RFC Liège 2-1 Olympic Charleroi
  RFC Liège: Bruggeman 2', Ezzahri 89'
  Olympic Charleroi: Giorlando 54'
RFC Liège qualified for the Promotion play-offs Final.

===Promotion play-offs Final===
The two winners of the Promotion play-offs on the VFV side (Aalst and Brakel) and the winning team from the ACFF Promotion play-offs (RFC Liège) will play a final tournament together with the team that finished in 13th place in the 2016–17 Belgian First Amateur Division, Hasselt.
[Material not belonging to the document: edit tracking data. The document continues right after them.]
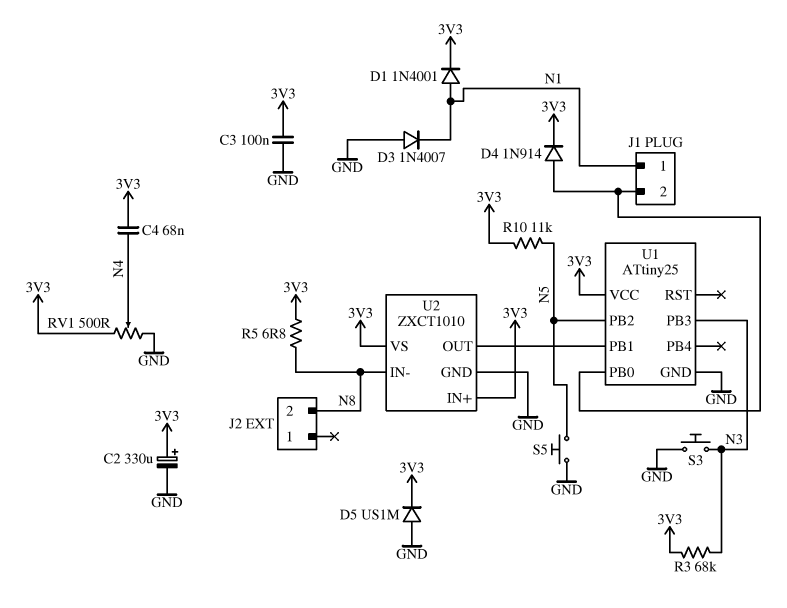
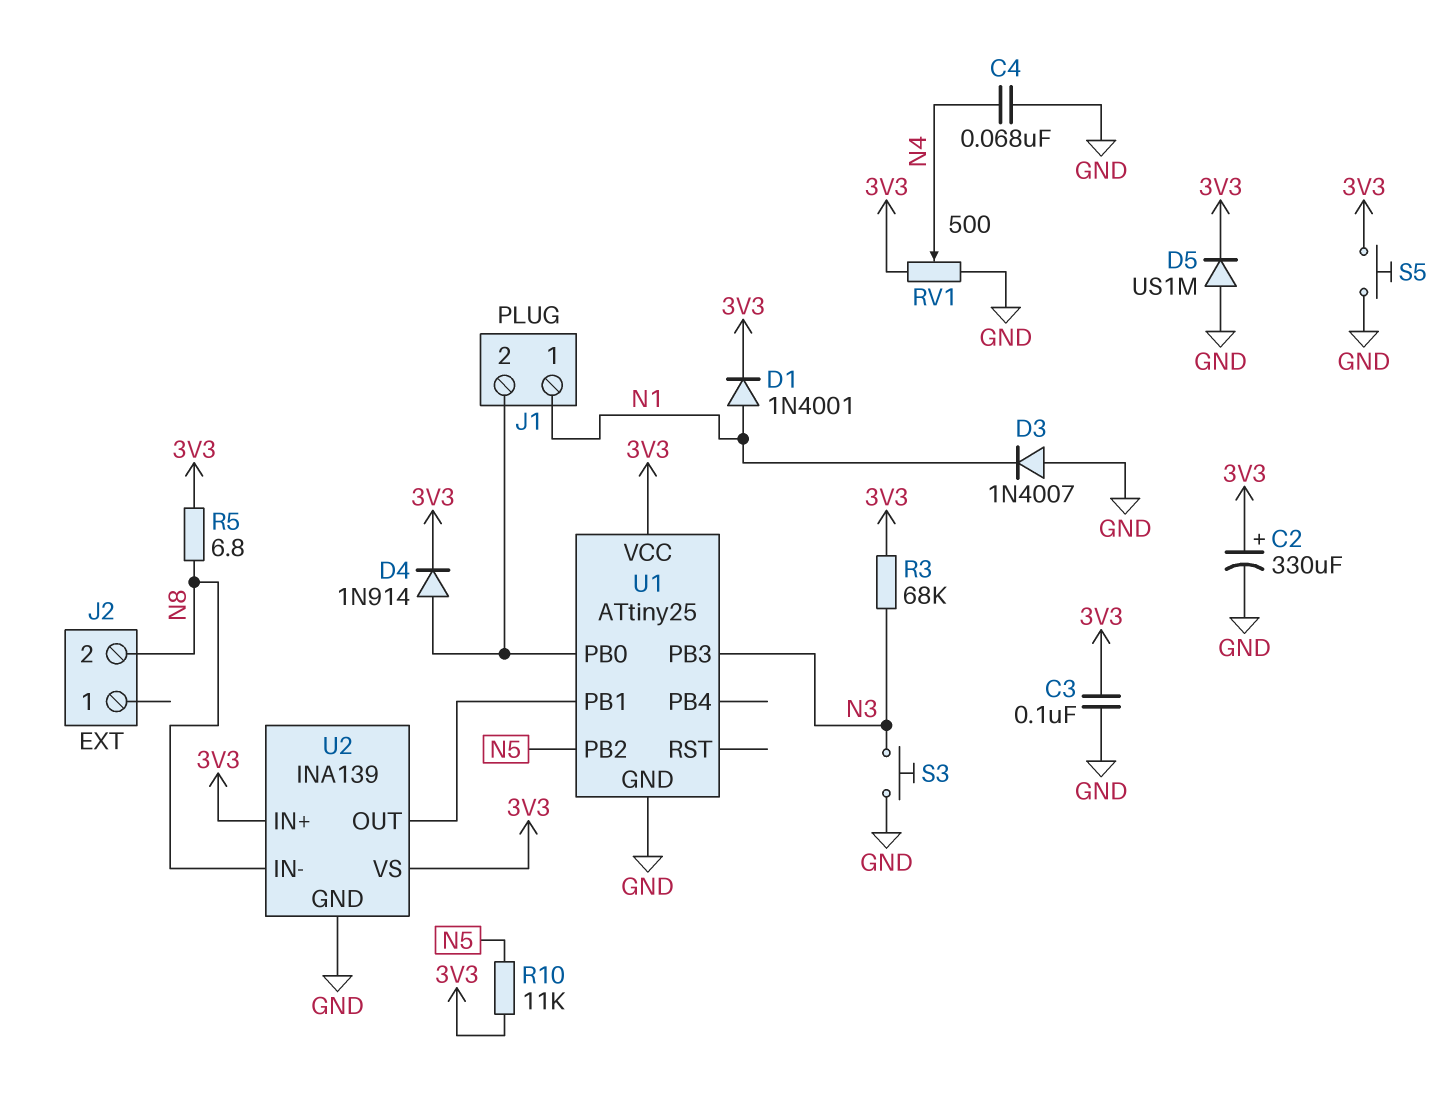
C4: 68nF (3V3, N4) -> 68nF (GND, N4)
S5: button (GND, N5) -> button (3V3, GND)
U2: ZXCT1010 -> INA139

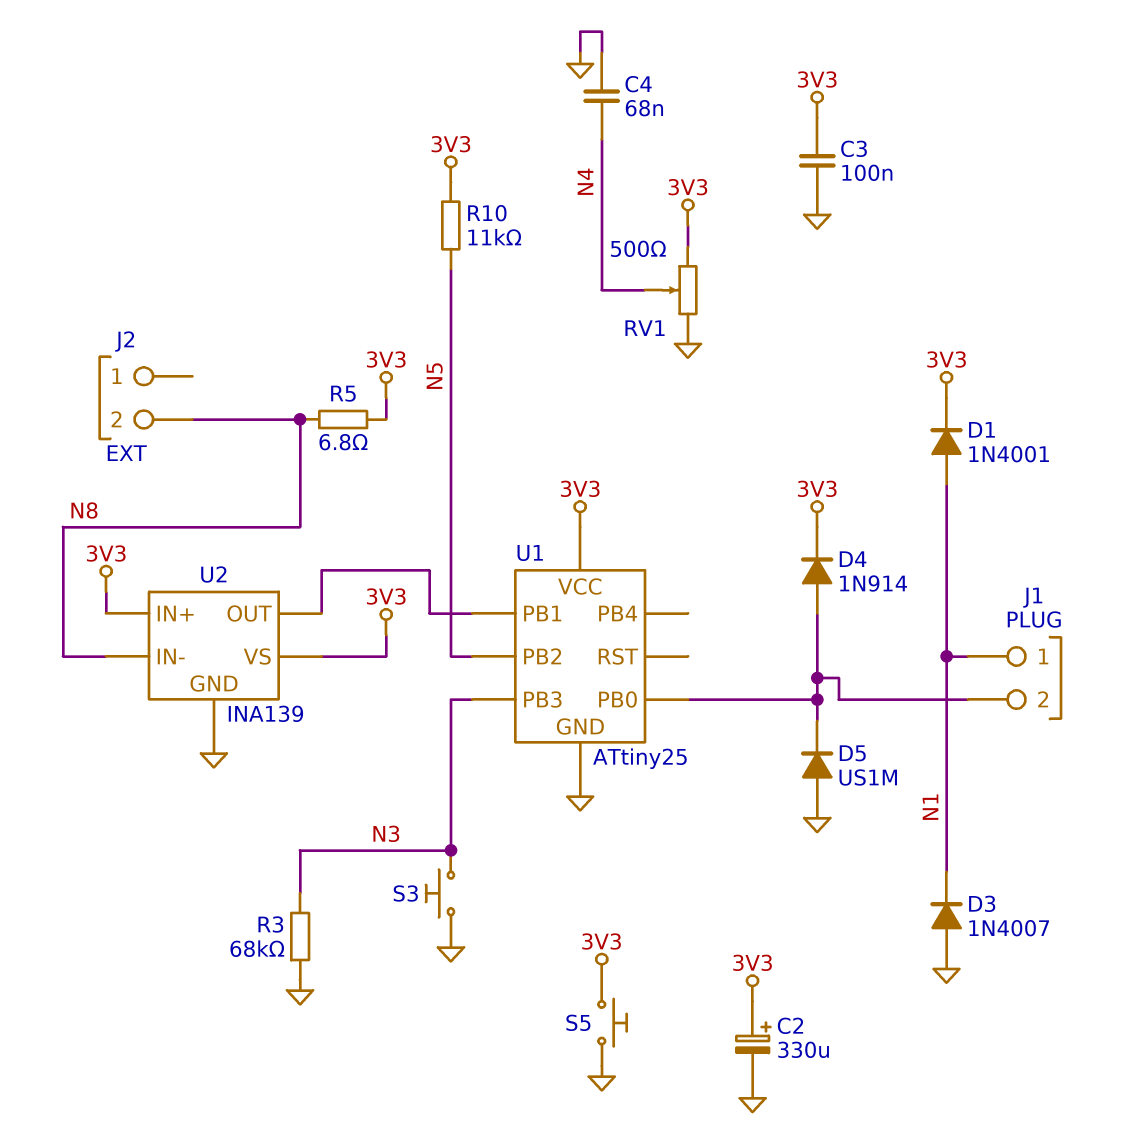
D5: diode US1M (A GND, K 3V3) -> diode US1M (A GND, K J1/2)
R3: 68k (3V3, N3) -> 68k (GND, N3)

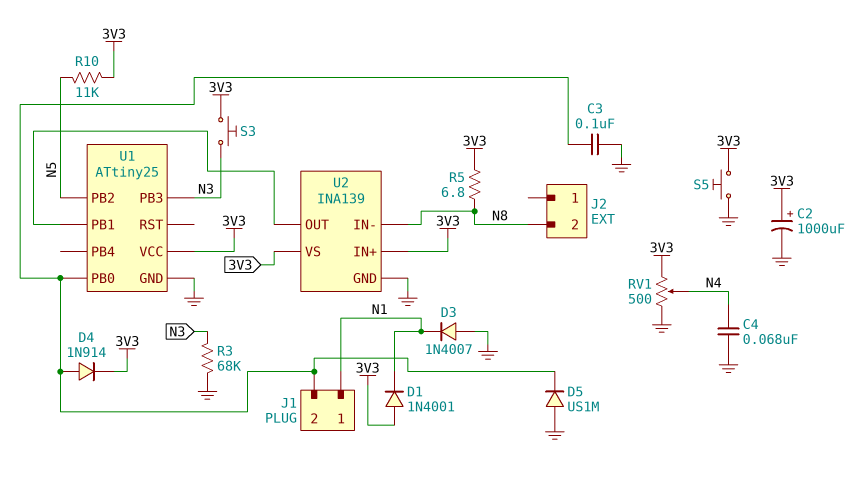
C2: 330uF (plus 3V3, minus GND) -> 1000uF (plus 3V3, minus GND)
C3: 100nF (3V3, GND) -> 100nF (GND, J1/2)
D1: diode 1N4001 (A N1, K 3V3) -> diode 1N4001 (A 3V3, K N1)
S3: button (GND, N3) -> button (3V3, N3)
The winner of this play-off promotes to (or remains in) the 2017–18 Belgian First Amateur Division.

====Final Round 1====

Hasselt 1-3 Aalst
  Hasselt: Sidibe 54'
  Aalst: Mitu 7', 68', F. Geenens 44'

Aalst 2-3 Hasselt
  Aalst: Van Hoevelen 15', Baras 107'
  Hasselt: Sidibe 43', Jarju 46', Bilican 55'
----

Brakel 3-1 RFC Liège
  Brakel: De Lange 8', Haezebroeck 69', Delie 80'
  RFC Liège: Ezzahri 19'

RFC Liège 3-1 Brakel
  RFC Liège: Teruel 15', Ezzahri 38', 90' (pen.)
  Brakel: Delie 73'
Aalst and RFC Liège qualified for the Promotion play-offs Final. By not progressing, Hasselt relegated from the Belgian First Amateur Division.

====Final Round 2====

Aalst 0-1 RFC Liège
  RFC Liège: Mauclet 87'

RFC Liège 1-2 Aalst
  RFC Liège: Ezzahri
  Aalst: Mitu 56', Diarra 75'
2–2 on aggregate. Aalst promoted to the 2017–18 Belgian First Amateur Division on the away goals rule.

==Relegation play-offs==

Bornem 1-4 Tienen-Hageland
  Bornem: Hermans 2'
  Tienen-Hageland: Singh 13' (pen.), Grancea 43', Haroun 84', Eboigbe 88'
Before the match, it was not known whether an extra VFV team would be relegated, which depended on the result of the promotion play-offs. If an ACFF team won the promotion play-offs, then an extra VFV team would be relegated. By winning the match, Tienen-Hageland was sure of avoiding relegation, while losing team Bornem were now dependent on the result of the only ACFF team in contention for promotion, RFC Liège. On 28 May 2017, RFC Liège lost the final match of the promotion play-off, resulting in Bornem being saved and avoiding relegation to the Belgian Third Amateur Division.